Supported by groups such as Waterlution, Water Matters, Polis and the Canadian Partnership of the UN Water for Life Decade, GO BLUE encourages Canadians to cut their home and garden water use in half. Coyne said the campaign includes national TV, print and in-store communication, as well as a website — goblue.org — that offers water-saving tips and an interactive “One Minute Water Calculator” which shows individual users approximately how many litres of water they use per year. By adjusting the data entered into the calculator, consumers can see how how big a difference they can make, just by making some simple changes (for instance, by cutting shower time down from 10 minutes to five can save over 17,000 liters per year).
“If we can surprise people and get them thinking about this, I think we can make some really interesting strides,” Coyne said.
He added that what he found surprising were the results of a survey commissioned by Unilever, the Canadian Partnership Initiative of the UN Water for Life Decade and RBC (which started its 10-year, $50 million Blue Water Project grant program last year).

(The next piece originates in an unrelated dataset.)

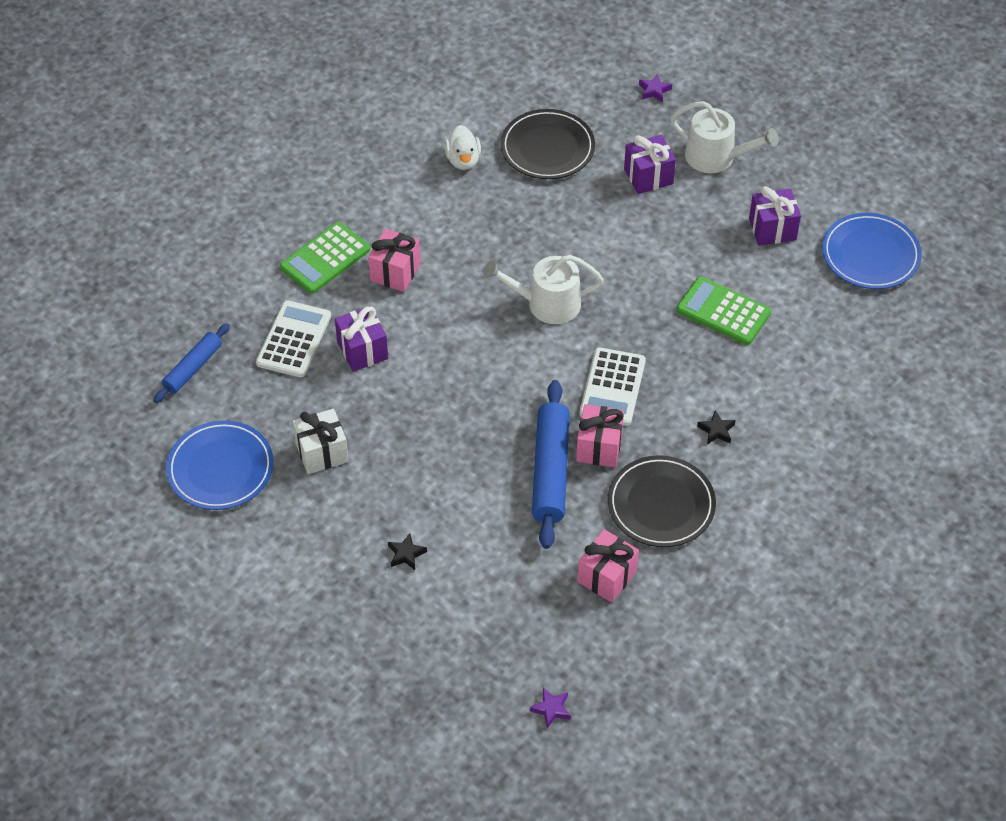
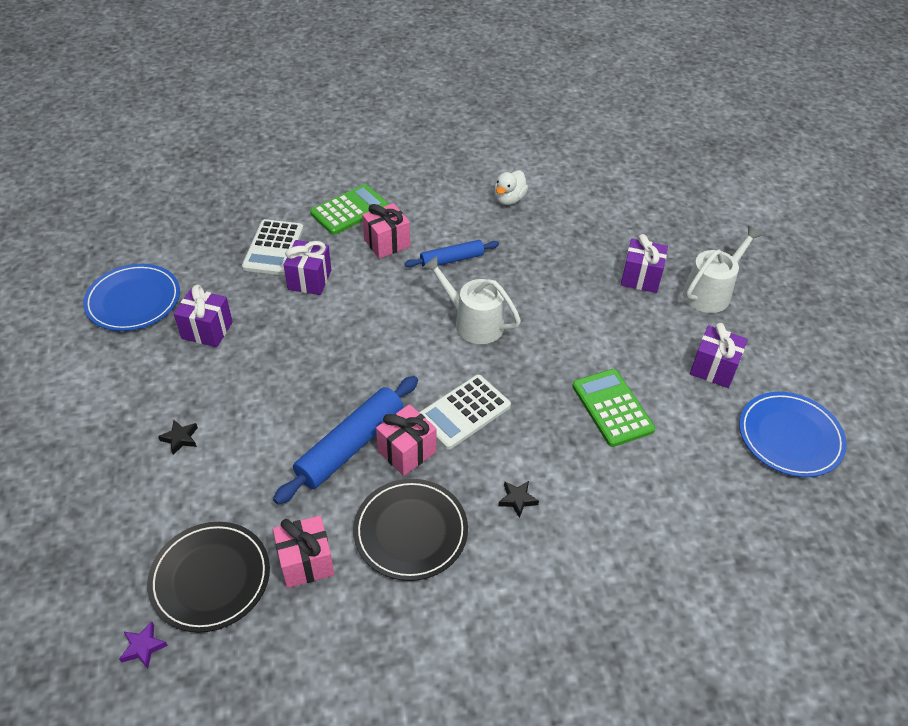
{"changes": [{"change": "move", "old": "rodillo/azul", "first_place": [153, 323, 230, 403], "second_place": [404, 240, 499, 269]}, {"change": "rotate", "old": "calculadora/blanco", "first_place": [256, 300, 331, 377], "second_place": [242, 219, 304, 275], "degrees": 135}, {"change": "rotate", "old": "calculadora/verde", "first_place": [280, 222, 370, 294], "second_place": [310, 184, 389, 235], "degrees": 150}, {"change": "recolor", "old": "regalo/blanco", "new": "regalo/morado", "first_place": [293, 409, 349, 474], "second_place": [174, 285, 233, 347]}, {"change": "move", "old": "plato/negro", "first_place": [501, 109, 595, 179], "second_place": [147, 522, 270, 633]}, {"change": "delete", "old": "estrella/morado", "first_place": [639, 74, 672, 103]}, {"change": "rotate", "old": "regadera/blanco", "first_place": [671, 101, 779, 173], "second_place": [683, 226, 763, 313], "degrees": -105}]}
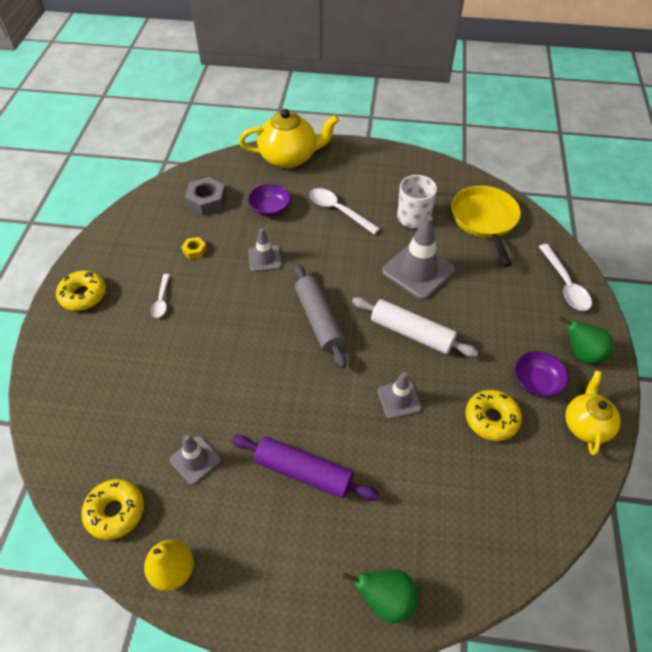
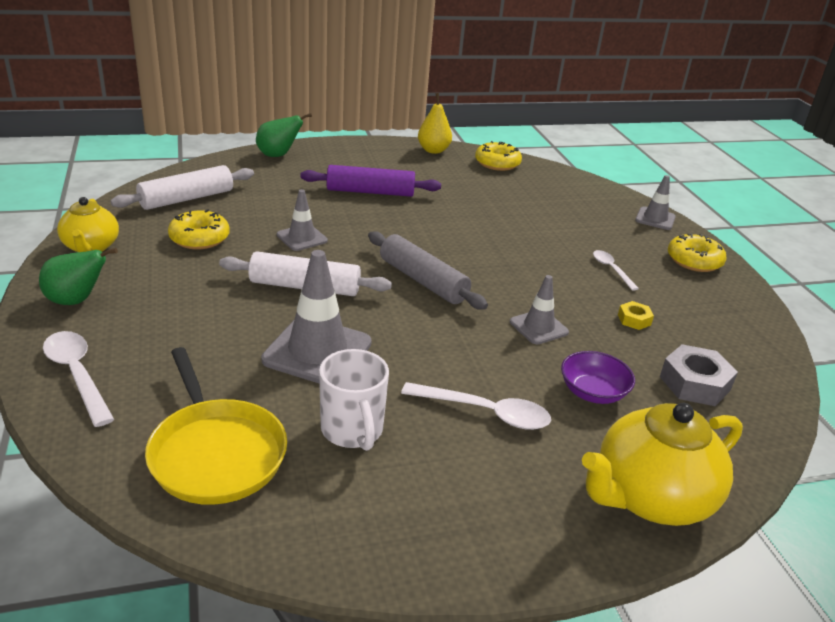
{"changes": [{"change": "move", "old": "cono de tráfico/gris", "first_place": [170, 435, 221, 485], "second_place": [635, 175, 676, 230]}, {"change": "delete", "old": "cuenco/morado", "first_place": [515, 351, 569, 397]}, {"change": "insert", "new": "rodillo/blanco", "second_place": [110, 165, 254, 210]}]}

The IPSOS-Reid poll revealed that only six per cent of Canadians consider themselves to be a threat to Canada’s long-term supply of fresh water.
“To find out that over 80 per cent of the people in this country don’t think we have any kind of water problem, I find that to be startling,” Coyne said. “I want everybody who’s out there buying and consuming consumer products to be aware of this, I want everybody who’s tapping into this issue on the Internet to be aware of this — but more than that, I want people to find out how it is they can make individual choices, because part of this is persuading large numbers of people to act on an individual basis.”
Stacie Smith, who runs a Toronto-based eco-social marketing company called Greensmiths, said she supports Unilever’s campaign because it allows Canadians to analyze and track their own individual water behaviour.
“I think if more people spent more time actually analyzing how much water they use, they’d be shocked and more apt to change their behaviour,” she said, noting that individuals can make a big difference by just shortening time in the shower, not having baths on a regular basis and not leaving the tap running while brsushing teeth. “From a mass consumer perspective I’m pretty happy with the tips they came up with because it’s do-able.”
Smith added that Canadians need to stop using drinkable water for “ridiculous uses” such as watering lawns and power-washing driveways.
“I think we forget that there are developing nations all over he world where (people) actually have to walk kilometres to get water and then treat it or boil it to make it drinkable — and here we are literally putting it down our sewers,” she said. “I think there is so much water in Canada that we take it for granted.”